Ezra Butler

No. 56, 59
- Position: Linebacker

Personal information
- Born: 20 November 1984 (age 41) Cape Town, South Africa
- Listed height: 6 ft 2 in (1.88 m)
- Listed weight: 248 lb (112 kg)

Career information
- High school: Calabasas (CA)
- College: Nevada
- NFL draft: 2008: undrafted

Career history
- San Francisco 49ers (2008)*; Las Vegas Locomotives (2009); New York Jets (2010)*; Las Vegas Locomotives (2010); New Orleans Saints (2010–2011); Toronto Argonauts (2014);
- * Offseason and/or practice squad member only

Awards and highlights
- 2× UFL champion (2009, 2010); First-team All-WAC (2006);
- Stats at Pro Football Reference

= Ezra Butler (American football) =

South African gridiron football player (born 1984)

Ezra Butler (born 20 November 1984) is a former American football linebacker.

==Football career==
Butler played college football at Nevada.

He was signed by the San Francisco 49ers as an undrafted free agent on 2008 and would later spend the 2009 season with the Las Vegas Locomotives.

Butler who had signed with the New York Jets in January 2010, was later waived by the team on 29 July 2010. He was waived by the Saints on 5 September 2011.

On 9 January 2014, Butler signed with the Toronto Argonauts of the Canadian Football League. On 21 May 2014, Butler was placed on the retired list.

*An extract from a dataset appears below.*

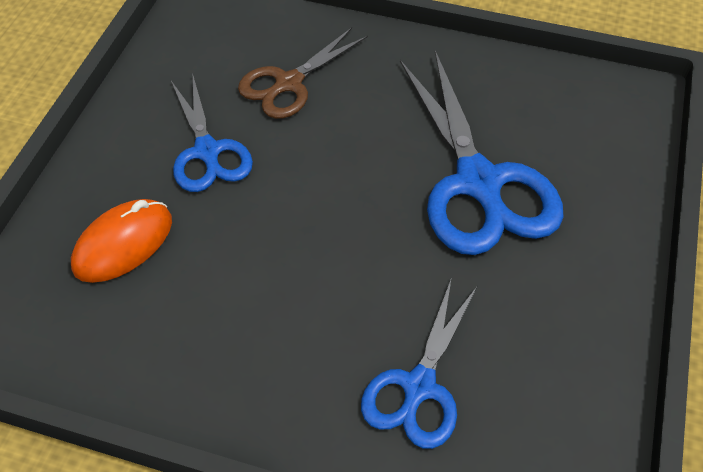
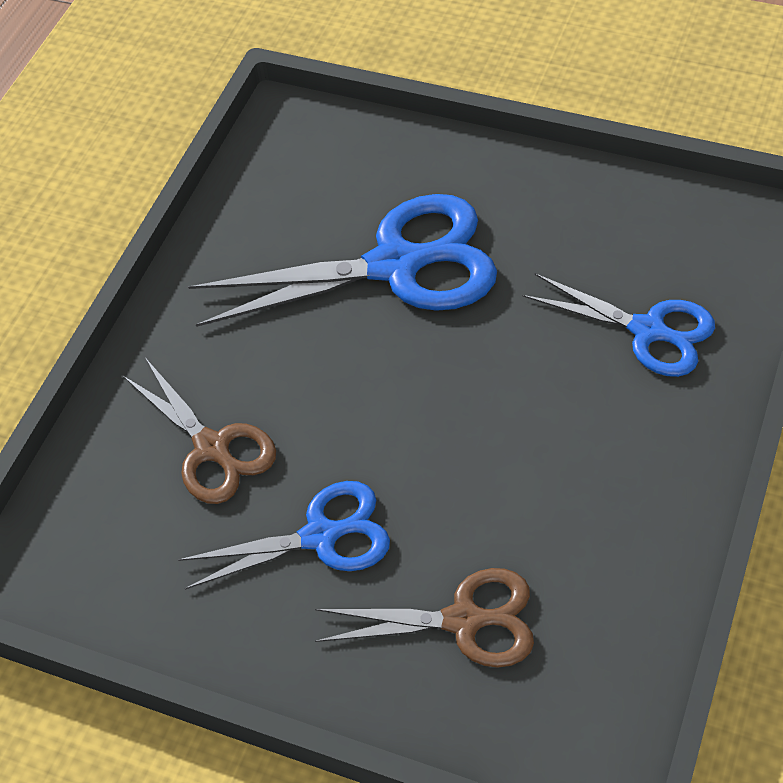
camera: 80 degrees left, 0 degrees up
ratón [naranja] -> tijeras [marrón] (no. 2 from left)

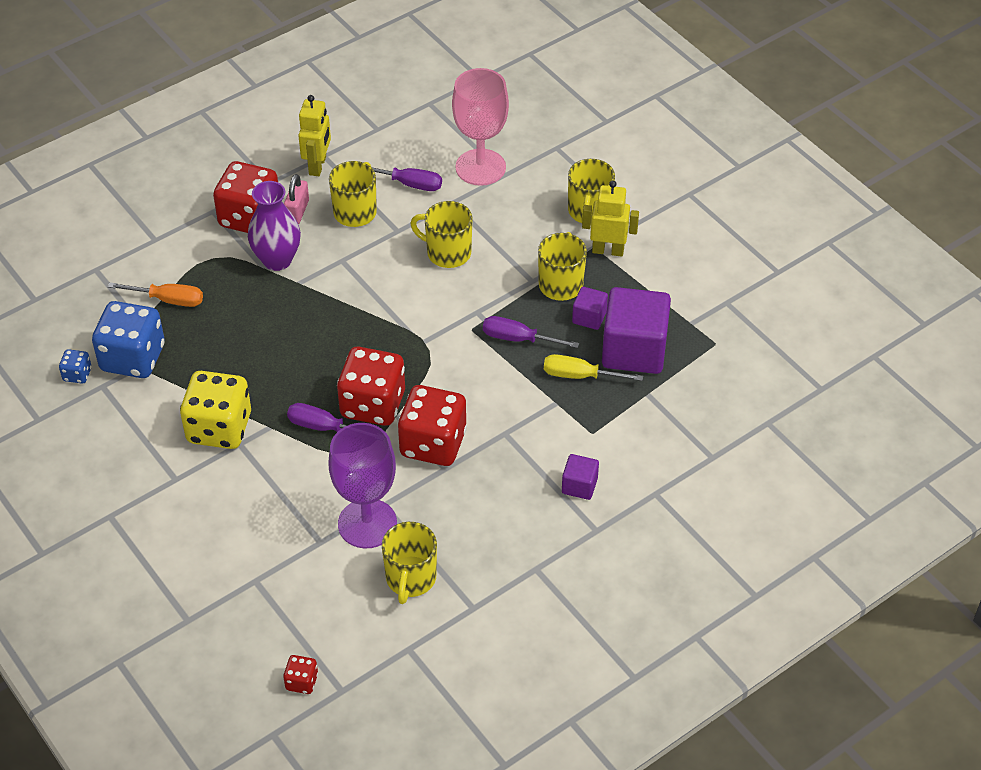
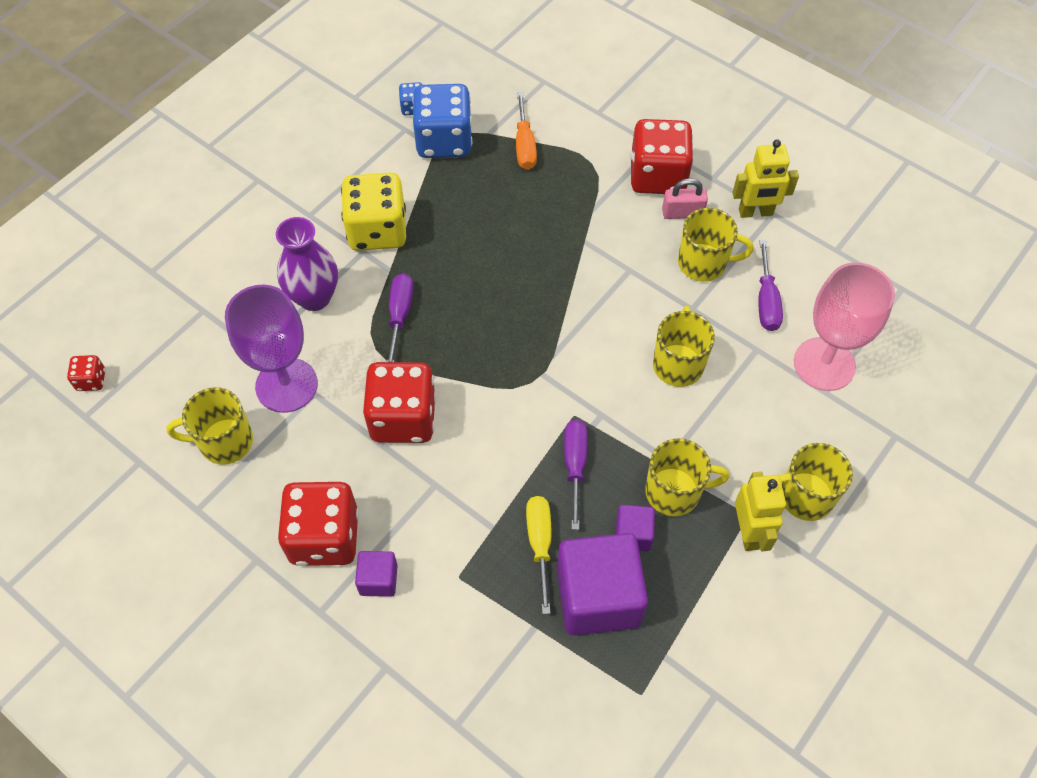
camera: 75 degrees right, 10 degrees up
florero [morado], relocated
dado [rojo] (no. 3 from left in the first image) -> dado [rojo] (no. 2 from left), relocated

On 7 October 2014, Butler was signed to a practice roster agreement with the Argonauts. On 4 November 2014, Butler was released by the Argonauts.

==Personal life==
In 2008, he was arrested on misdemeanor charges of driving under the influence and possession of marijuana. He is now a defensive coach at West Hills High School in Santee, California. He is the son of Jonathan Butler, a two-time Grammy nominated guitarist, songwriter and music producer.